¿Una conclusión precipitada? Con una oposición (PSE, Ezker Batua-Aralar, PP) en vacaciones permanentes y un AGA-PNV en maquillaje continuo o simplemente guardándose todo dato que cuestione su gestión al tiempo que se empeñan en negar la representatividad y el derecho a la información y trabajo municipal de los tres concejales electos de la Izquierda abertzale, la verdad es que es difícil saberlo con exactitud.
A pesar de todo, lo insostenible es insostenible y solo es cuestión de tiempo que el maquillaje vaya dejando paso a la realidad. Y la realidad empieza a tener muy mal aspecto. Recientemente hemos conocido que el remanente negativo de tesorería (vulgarmente conocido como déficit) del año 2009 asciende a 1.711.663 €. Lo que en 2006 empezó siendo un déficit de 93.907€, en 2007 eran 377.523 €, para pasar a los 497.489 € en 2008 y a 1.711.663 € en 2009.
Ante el déficit que se estaba creando en abril de 2008 el ayuntamiento se vio obligado a redactar un Plan de Estabilidad Presupuestaria que sobre el papel pretendía conseguir en 4 años una capacidad de financiación positiva. Como el papel lo aguanta todo, se aprobaron 5 medidas presupuestarias con citado objetivo de ir igualando paulatinamente los ingresos con los gastos, de tal forma que la liquidación del presupuesto de 2011 fuese ya equilibrada. Pasados dos años y como reconoce un informe de Secretaría ninguna de las 5 medidas incluidas en el Plan se está cumpliendo y el déficit aumenta exponencialmente.
¿Consecuencias? Muchas: entre otras, que si para el 2011 no se logra cumplir el principio de Estabilidad Presupuestaria a partir de entonces existe la posibilidad de que la Diputación no conceda autorización para nuevas operaciones de crédito, hay que tener en cuenta que en estos momentos no solo se mantiene el mayor déficit presupuestario, sino también posiblemente el mayor endeudamiento bancario del que hayamos tenido conocimiento.
En esta situación eludir su responsabilidad aludiendo a la crisis que todo lo justifica es uno de los recursos más socorridos por todas las derechas; recortar los gastos sociales y aquellos de los que se beneficia el conjunto de la población, otro.
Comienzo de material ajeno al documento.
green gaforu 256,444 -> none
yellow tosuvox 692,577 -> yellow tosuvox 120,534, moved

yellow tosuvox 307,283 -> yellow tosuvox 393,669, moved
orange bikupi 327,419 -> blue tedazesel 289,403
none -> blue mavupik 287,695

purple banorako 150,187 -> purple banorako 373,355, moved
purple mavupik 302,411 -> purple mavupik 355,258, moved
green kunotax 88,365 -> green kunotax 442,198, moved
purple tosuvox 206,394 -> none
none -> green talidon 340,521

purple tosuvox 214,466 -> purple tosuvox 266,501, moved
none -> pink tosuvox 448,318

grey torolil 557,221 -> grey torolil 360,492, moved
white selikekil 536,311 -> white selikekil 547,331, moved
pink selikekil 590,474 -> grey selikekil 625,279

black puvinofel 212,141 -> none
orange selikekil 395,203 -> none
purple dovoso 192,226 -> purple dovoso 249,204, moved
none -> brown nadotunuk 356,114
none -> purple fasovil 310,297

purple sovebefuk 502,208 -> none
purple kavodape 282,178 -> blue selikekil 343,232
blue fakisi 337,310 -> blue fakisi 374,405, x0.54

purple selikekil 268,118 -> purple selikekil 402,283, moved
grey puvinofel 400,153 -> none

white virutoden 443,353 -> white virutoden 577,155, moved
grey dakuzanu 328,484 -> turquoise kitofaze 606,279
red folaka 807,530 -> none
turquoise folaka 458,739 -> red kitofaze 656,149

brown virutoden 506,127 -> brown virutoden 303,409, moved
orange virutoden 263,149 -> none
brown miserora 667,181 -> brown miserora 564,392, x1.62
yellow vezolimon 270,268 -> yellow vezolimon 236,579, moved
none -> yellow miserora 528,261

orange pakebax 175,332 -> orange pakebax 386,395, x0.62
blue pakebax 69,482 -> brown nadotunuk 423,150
Pero que nos encontremos en esta lamentable situación en Agurain poco tiene que ver con la crisis económica global y mucho con el modelo de gestión municipal de AGA-PNV, con su apuesta por un “desarrollo acelerado” medido en términos de m² de hormigón por habitante y también con la increíble falta de previsión que están demostrando.